[Toybox] od: yet more corner cases.

Rob Landley rob at landley.net
Sun Jul 1 20:44:59 PDT 2012


The reason for 7 digits is that tabs are 8 spaces. When you request 
multiple output formats each "additional" output line starts with a 
single tab.

This means the alignment goes wonky when the offset has _more_ than 7 
digits, ala:

$ od -c -b -j 700000000 -N 64 /home/landley/qemu/images/KNOPPIX_V6.7.1CD-2011-09-14-EN.iso 
5156223400 221   _ 247   % 210 320 373 265 252 356 366 272 373   9 225 031
        221 137 247 045 210 320 373 265 252 356 366 272 373 071 225 031

The standard says:

> The number of bytes transformed by the output type specifier c
> may be variable depending on the LC_CTYPE category.

Which says to me -c should be utf8 aware, which knocks the "16 bytes
input" thing a bit wobbly, really. I'll have to come back to that
one.

> the implementation shall support values of the optional number of
> bytes to be converted corresponding to the number of bytes in the
> C-language types char, short, int, and long. These numbers can also
> be specified by an application as the characters 'C' , 'S' , 'I' ,
> and 'L' , respectively.

Which says that when built on a 32-bit host, "L" should be 4 bytes
due to LP64. If you want constent 64-bit, specify "x8" I guess.

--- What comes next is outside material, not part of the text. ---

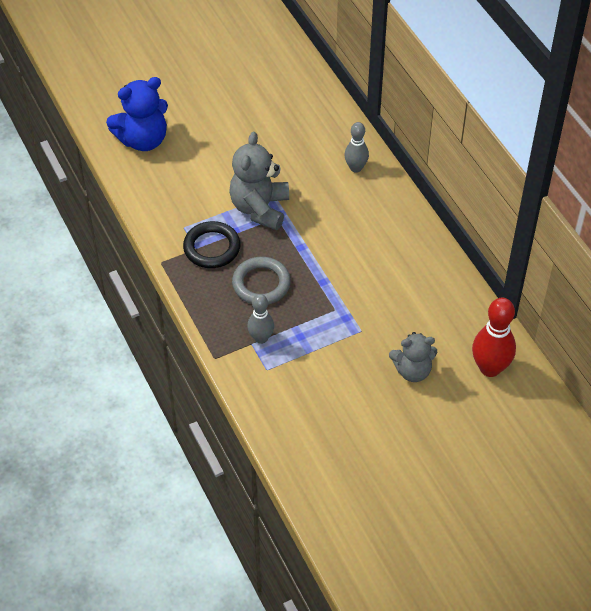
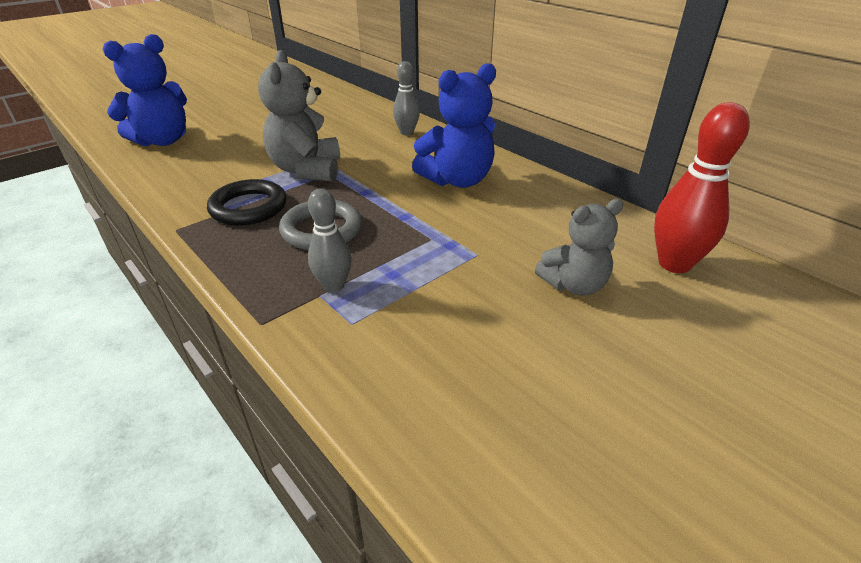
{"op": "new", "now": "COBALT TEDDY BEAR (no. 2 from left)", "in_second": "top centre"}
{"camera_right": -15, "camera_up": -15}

Heh.  Oh that's nasty. I can repurpose the "detect duplicate lines
and print * unless -v specified" buffer and use _that_ for utf8
cross-line continuations. Bwahahaha! (But still: later. And it
requires readahead, because I can't _complete_ a line until I've
read to the end of the utf8 sequence. It'd be so much easier if
I could * out the first ones and put the multibyte character as
the _last_ character in the sequence...)

Rob
-- 
GNU/Linux isn't: Linux=GPLv2, GNU=GPLv3+, they can't share code.
Either it's "mere aggregation", or a license violation.  Pick one.